Dante “Cehennemin karanlık derinliklerine güneşin aydınlatıcı ışığı asla ulaşmaz” demiştir. Peki, insanlar güneşin aydınlatıcı ışığından bu dünyada mahrum bırakılırsa?

1696 yılının İngiltere’sinde hükümet artan eşitsizliğin ve zenginliğin önüne geçmek için vergilendirebilecekleri yeni bir şey arıyordu. İşte o an akıllarına vergi alabilecekleri yeni bir kaynak geldi: Pencereler.

Hükümete göre bir evdeki pencere sayısı o evin ihtişamını ve zenginliğini gösteren önemli bir göstergeydi. Çünkü ev ne kadar büyükse o kadar penceresi olması gerekirdi. Bu yüzden 10 tane pencereden az penceresi olan evler 2 şilin ev vergisi ödeyecek, 10 taneden daha fazla pencereye sahip olan evler ise pencere sayısına paralel şekilde artacak vergilere tabi tutulacaktı. Bu şekilde daha az pencereli evlerde yaşama olasılığı yüksek olan yoksullar teoride daha az vergi ödeyeceklerdi. Ancak bu hesaplama tersine bir etki yarattı ve eşitsizliğin daha da artmasına neden oldu. Adam Smith bu durumu söyle anlatmıştır: “Bir taşra kasabasında on sterlin kiralık bir ev, bazen Londra’daki beş yüz sterlin bir evden daha fazla pencereye sahip olabilir ve ilkinin sakini, ikincisinden çok daha fakir bir adam olsa da pencere vergisi düzenlendiğinde, daha fakir olan kişiler zenginlere göre devlete daha fazla destek katkısında bulunmaktadırlar.” Smith’in bahsettiği konu dışında eşitsizliği artıran başka bir konu daha gündeme gelmişti. Kasaba ve şehirlerde yaşayan işçi sınıfının bireysel evlerde yaşaması alışıldık bir durum değildi. Açmak gerekirse işçi sınıfının birçoğu tek konut olarak kabul edilen bu nedenle de ağır pencere vergisi değerlendirmelerine tabi olan büyük evlerin kiralık odalarında yaşarlardı. Vergiye tabi olan kişi evin sahibi olan kişilerdi ve onlar da bu vergiyi ödememek için bir yol bulmaya çalıştılar. Buldukları yol ise işçilerin ya da evdeki yardımcılarının yaşadığı odalardaki pencereleri sıkı sıkıya kapatmak oldu. Bunu da pencereleri duvarlarla örerek yaptılar. Mevzuatta pencere tanımı yeterli bir şekilde yapılmamıştı bu yüzden duvardaki en ufak havalandırma delikleri bile pencere olarak sayılıp vergilendirilebiliyordu. Bu yüzden ev sahipleri en ufak delik kalmayacak şekilde odalardaki tüm ışık ve hava alan yerleri kapatmışlardı.

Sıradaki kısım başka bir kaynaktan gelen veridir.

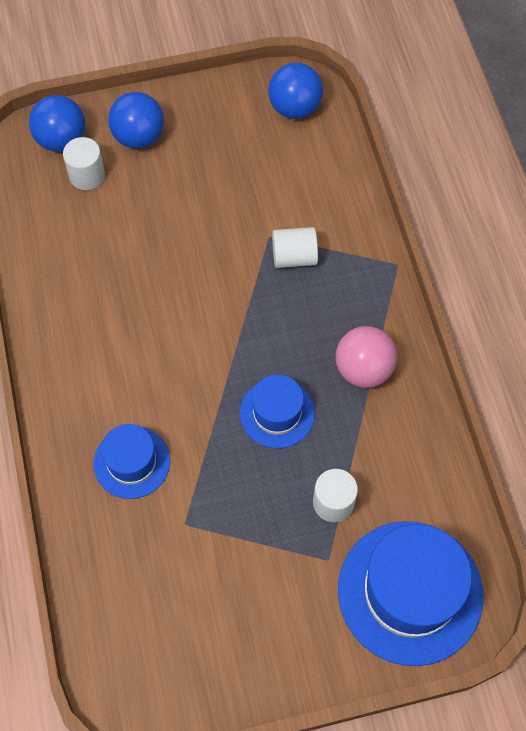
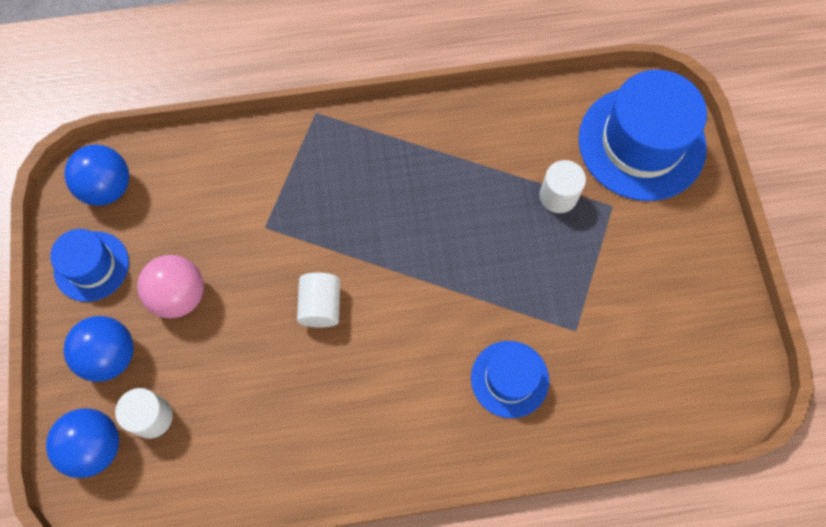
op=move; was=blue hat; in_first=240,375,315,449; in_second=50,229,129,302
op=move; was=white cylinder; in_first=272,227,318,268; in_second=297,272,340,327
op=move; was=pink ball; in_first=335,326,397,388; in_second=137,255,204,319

Zengin ev sahipleri bununla yetinmedi, pencere vergisini oda kiralarını arttırmak için bahane olarak kullandılar. Pencere vergisinden dolayı kiracılar yaşam alanlarındaki yetersiz havalandırma ve güneş ışığından dolayı hem acı çektiler hem de daha yüksek kiralar ödemek zorunda bırakıldılar.

Peki, bu vergiler hükümete yeter miydi? Yetmedi… 1766 yapılan değişiklikle yüksek vergili evlerde 10 tane olan pencere sayısı 7’ye indirildi. Evlerinde 7 ve üzerinde pencereye sahip olanlar çok daha yüksek vergiler ödeyecekti. Bu durum sağlıksız yaşam koşullarının ve kiraların daha da artmasına sebep oldu.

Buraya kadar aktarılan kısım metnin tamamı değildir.